Can anyone offer any suggestions on how one can identify major swing reversals points?

When I used to trade discretionary I used to use the Zig Zag indicator and found it extremely useful. However, due to the way it is calculated I cannot use it when backtesting as the results obtained can be unreliable due to the fact that it can reference future data.

Any Suggestions?

Thanks in advance,

Chorlton
 
Hello Again,

Just wanted to "bump" this thread up again, in case it was initially missed by someone who may be able to help.

Basically, I'm interested in approaches that others might take to define a swing/ reversal point on a chart. The approach suggested must be able to be used reliably in backtesting.

As mentioned in my first post, I have found the Zig Zag indicator to be a good choice but unfortunately it can't be used for backtesting purposes, due to its reference to future data.

All Ideas Welcome.....

Thanks again,

Chorlton
 
Last edited:
Chorlton,


When you say major what do you mean? which time frame? major for the day, week month or year?
 
Chorlton,


When you say major what do you mean? which time frame? major for the day, week month or year?

Hello Elefteros,

Thanks for the reply.

By "major reversal" I am simply referring to a point which signifies a change in the direction of the trend, on whichever timeframe I choose.

Basically, I want to determine reversal / "change of trend" points in a very similar way to what is produced using the Zig Zag indicator. eg. Remove the general noise from the chart.

Hope this clarifies....
 
pivot points are a good start i use the weekly ones as there is less noise, add a moving ave on a higher timeframe to ensure your moving with the greater trend and your pretty much good to go.

books i've read recommend the monthy pivots as well as a 200ma for positional traders.
 
Hello Chorlton -

For really long-term see Coppock. It doesn't always give a timely signal, and can lag the market as badly as a 200EMA cross-over, but occasionally gives a bang-on or leading signal. There are plenty of good examples in long-term charts, sometimes the Coppock is the only signal . Change of direction of Coppock is as important as crossing-over the zero.

Its not something I have done much research on because I trade shorter time frames but occasionally the swing points are stunning - e.g. Glaxo: made a significant 3+ year high price 10/03/06: the Coppock made its own significant 6+ year high just 10 sessions later on 24/03/06 and turned downwards. Neither level has been challenged since, price has fallen 36% at worst.
 
Hello Again,

Just wanted to "bump" this thread up again, in case it was initially missed by someone who may be able to help.

Basically, I'm interested in approaches that others might take to define a swing/ reversal point on a chart.

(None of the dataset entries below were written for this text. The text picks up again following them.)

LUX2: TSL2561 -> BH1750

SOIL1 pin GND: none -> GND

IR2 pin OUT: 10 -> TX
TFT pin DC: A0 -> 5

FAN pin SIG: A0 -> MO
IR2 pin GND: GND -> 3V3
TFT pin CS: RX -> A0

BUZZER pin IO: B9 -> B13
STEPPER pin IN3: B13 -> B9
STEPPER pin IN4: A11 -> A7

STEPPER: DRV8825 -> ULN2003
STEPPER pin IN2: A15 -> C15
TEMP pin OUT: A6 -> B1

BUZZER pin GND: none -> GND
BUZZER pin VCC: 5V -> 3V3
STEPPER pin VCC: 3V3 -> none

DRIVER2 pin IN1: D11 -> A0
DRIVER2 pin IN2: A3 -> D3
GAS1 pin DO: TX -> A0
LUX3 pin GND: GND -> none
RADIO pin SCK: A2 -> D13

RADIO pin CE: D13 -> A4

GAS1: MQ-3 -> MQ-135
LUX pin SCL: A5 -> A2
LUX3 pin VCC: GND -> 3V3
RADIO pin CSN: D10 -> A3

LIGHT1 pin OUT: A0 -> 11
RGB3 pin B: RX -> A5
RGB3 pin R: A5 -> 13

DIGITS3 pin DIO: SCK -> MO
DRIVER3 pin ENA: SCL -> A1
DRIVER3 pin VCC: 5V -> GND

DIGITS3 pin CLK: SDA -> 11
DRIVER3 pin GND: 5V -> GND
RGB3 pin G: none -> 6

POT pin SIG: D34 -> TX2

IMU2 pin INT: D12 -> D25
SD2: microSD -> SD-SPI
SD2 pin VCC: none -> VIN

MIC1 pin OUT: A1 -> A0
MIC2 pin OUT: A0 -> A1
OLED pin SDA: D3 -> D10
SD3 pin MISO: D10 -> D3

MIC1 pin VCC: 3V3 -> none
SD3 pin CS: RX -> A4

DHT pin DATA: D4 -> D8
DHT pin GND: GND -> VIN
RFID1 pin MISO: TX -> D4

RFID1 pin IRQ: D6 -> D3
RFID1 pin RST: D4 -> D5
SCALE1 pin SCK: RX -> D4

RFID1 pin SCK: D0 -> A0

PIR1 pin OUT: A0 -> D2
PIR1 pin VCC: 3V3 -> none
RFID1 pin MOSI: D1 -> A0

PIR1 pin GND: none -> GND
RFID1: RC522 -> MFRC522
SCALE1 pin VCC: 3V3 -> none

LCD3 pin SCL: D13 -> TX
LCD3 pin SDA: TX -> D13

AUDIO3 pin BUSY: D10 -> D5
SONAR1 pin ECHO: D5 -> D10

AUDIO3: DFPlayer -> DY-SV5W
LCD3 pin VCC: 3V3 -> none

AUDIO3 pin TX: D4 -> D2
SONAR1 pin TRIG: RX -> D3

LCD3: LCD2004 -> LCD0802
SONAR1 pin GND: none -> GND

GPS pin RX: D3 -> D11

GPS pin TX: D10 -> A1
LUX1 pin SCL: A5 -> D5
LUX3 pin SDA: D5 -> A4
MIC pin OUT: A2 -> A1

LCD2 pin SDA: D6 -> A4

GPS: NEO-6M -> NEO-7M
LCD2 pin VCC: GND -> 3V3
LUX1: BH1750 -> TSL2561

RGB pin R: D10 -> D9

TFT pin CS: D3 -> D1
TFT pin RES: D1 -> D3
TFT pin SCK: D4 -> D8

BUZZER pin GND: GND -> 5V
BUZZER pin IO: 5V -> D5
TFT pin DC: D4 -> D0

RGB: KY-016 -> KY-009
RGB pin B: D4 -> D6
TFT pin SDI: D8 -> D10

The approach suggested must be able to be used reliably in backtesting.

As mentioned in my first post, I have found the Zig Zag indicator to be a good choice but unfortunately it can't be used for backtesting purposes, due to its reference to future data.

All Ideas Welcome.....

Thanks again,

Chorlton

Chorlton,

If the stock is on a pullback from an up-trend - why not fibs? I believe there's an add on tool in the AFL from Amibroker so you may be able to define it for backtesting purposes?

Cheers,
UTB
 
pivot points are a good start i use the weekly ones as there is less noise, add a moving ave on a higher timeframe to ensure your moving with the greater trend and your pretty much good to go.

books i've read recommend the monthy pivots as well as a 200ma for positional traders.

Hi Elefteros,

Thanks for the suggestion. I explored Pivots in the past but never for this application. I'll take a look...

Cheers....
 
Hello Chorlton -

For really long-term see Coppock. It doesn't always give a timely signal, and can lag the market as badly as a 200EMA cross-over, but occasionally gives a bang-on or leading signal. There are plenty of good examples in long-term charts, sometimes the Coppock is the only signal . Change of direction of Coppock is as important as crossing-over the zero.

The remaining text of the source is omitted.